04 January, 2022 12:45

Karachi -A man and his three young sons were crushed by a train on the outskirts of Karachi on Monday. The man and one of his sons died on the spot while the two younger boys were severely wounded, officials and eyewitnesses told to media.
They had gone out to collect firewood near the Bin Qasim Railway Station. A neighbour has blamed the deaths on the gas cuts that Pakistan has faced this summer.
Pakistan Railways Police constable Muhammad Ansar Raza was on duty at the Bin Qasim Railway Station when he learnt that Karachi Express had hit a few people at some distance from the platform at 5pm.
Raza ran towards the point of the accident and saw a man and a boy lying severely wounded next to the railway tracks. Two young children had fallen, after being crushed by the train, in a nullah that passes under the railway line.

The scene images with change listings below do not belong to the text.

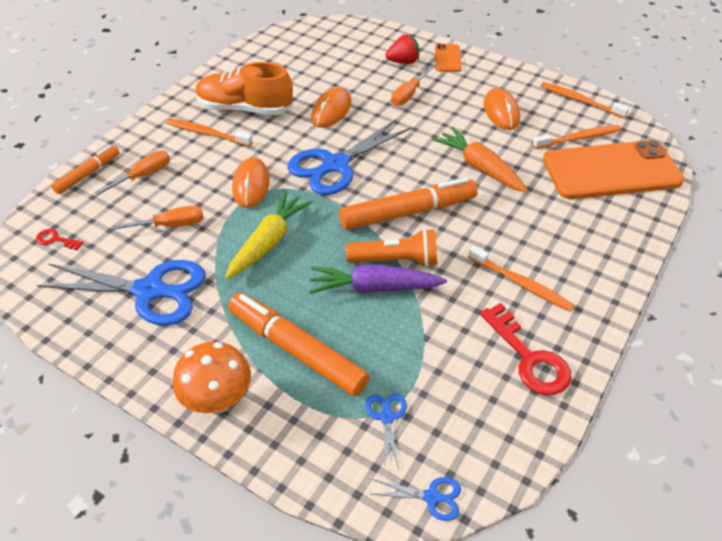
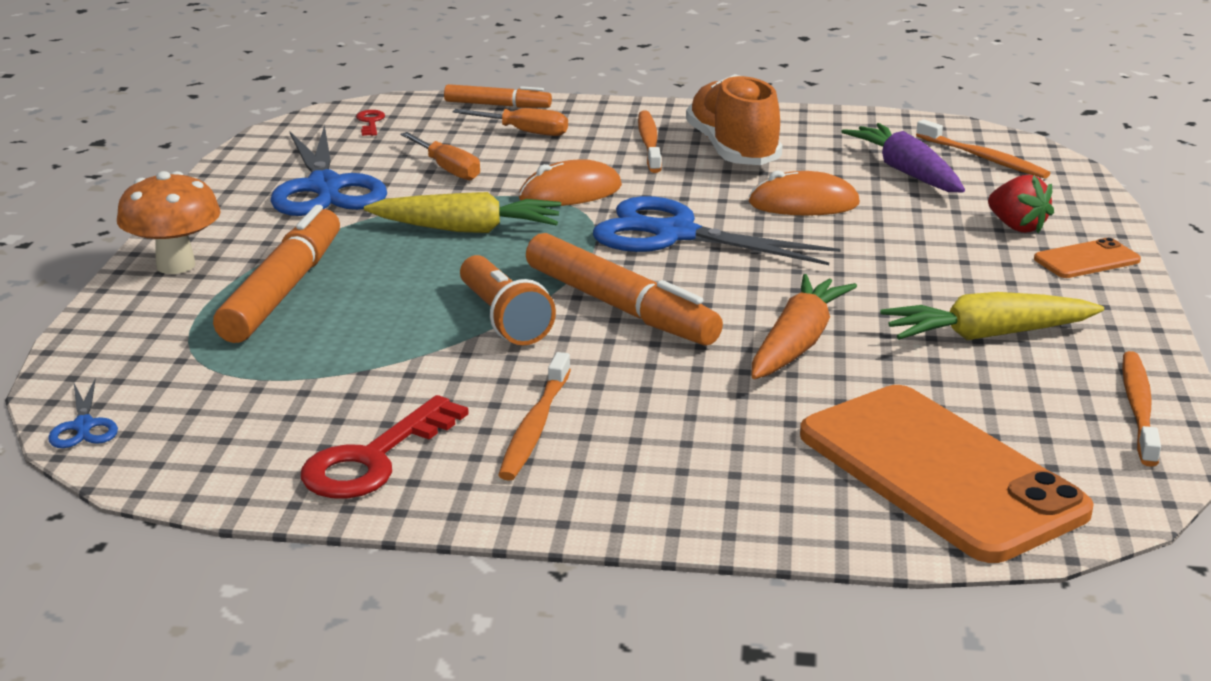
camera: 65 degrees right, 20 degrees down
(374, 288) = (434, 315): purple carrot -> purple carrot (906, 172)
(386, 417) = (201, 371): blue scissors -> none
(408, 95) = (926, 249): orange screwdriver -> none
(501, 112) = (987, 335): orange mouse -> yellow carrot
(579, 138) = (1005, 424): orange toothbrush -> orange toothbrush (984, 158)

Raza says the children were crying for help. People who had gathered at the spot by then rescued them from the nullah. They had been severely wounded.
The man who was later identified as Ghaffar s/o Arban, 40, and the boy Muneer s/o Ghaffar, 12 died at the spot. The younger boys had lost limbs, one an arm, the other a leg.
They were identified as Tanveer, 8, and Naseer, 6.
The bodies and the wounded children were moved to the Jinnah Postgraduate Medical Centre (JPMC) by ambulance.
They were residents of nearby Sabo Gabol Goth.
Engineer Aamir Khan Niazi, who is their neighbour, told SAMAA Digital that Ghaffar — father of four sons and two daughters — was a push-cart vendor.
Niazi says on Monday evening he was at his home when one of Ghaffar’s daughters came to him and said that her father and brothers had gone out to stack firewood, but had not returned.
Niazi recalled seeing tickers on a TV screen that reported that a train had crushed a man and children near Bin Qasim Railway station.
He ran towards Bin Qasim Railway Station where he saw a large number of people gathered near the platform.
Ghaffar and his son, Muneer, succumbed to their wounds while people were trying to pull out two of the younger children from the nullah, says Niazi.
The train that hit them left without stopping, he said.
Ghaffar was a poor man who sold ice in the summer and vegetables in the winter to earn a living, he added.
Niazi blamed the deaths on gas supply cuts.
He said residents of Sabo Gabol Goth were facing load-shedding of gas and Ghaffar along with his sons had gone to stack firewood that was to be used for cooking food at home.
He said the eldest of Ghaffar’s sons works as a labourer at the Karachi Port Trust (KPT) and he was on work at the time of the accident.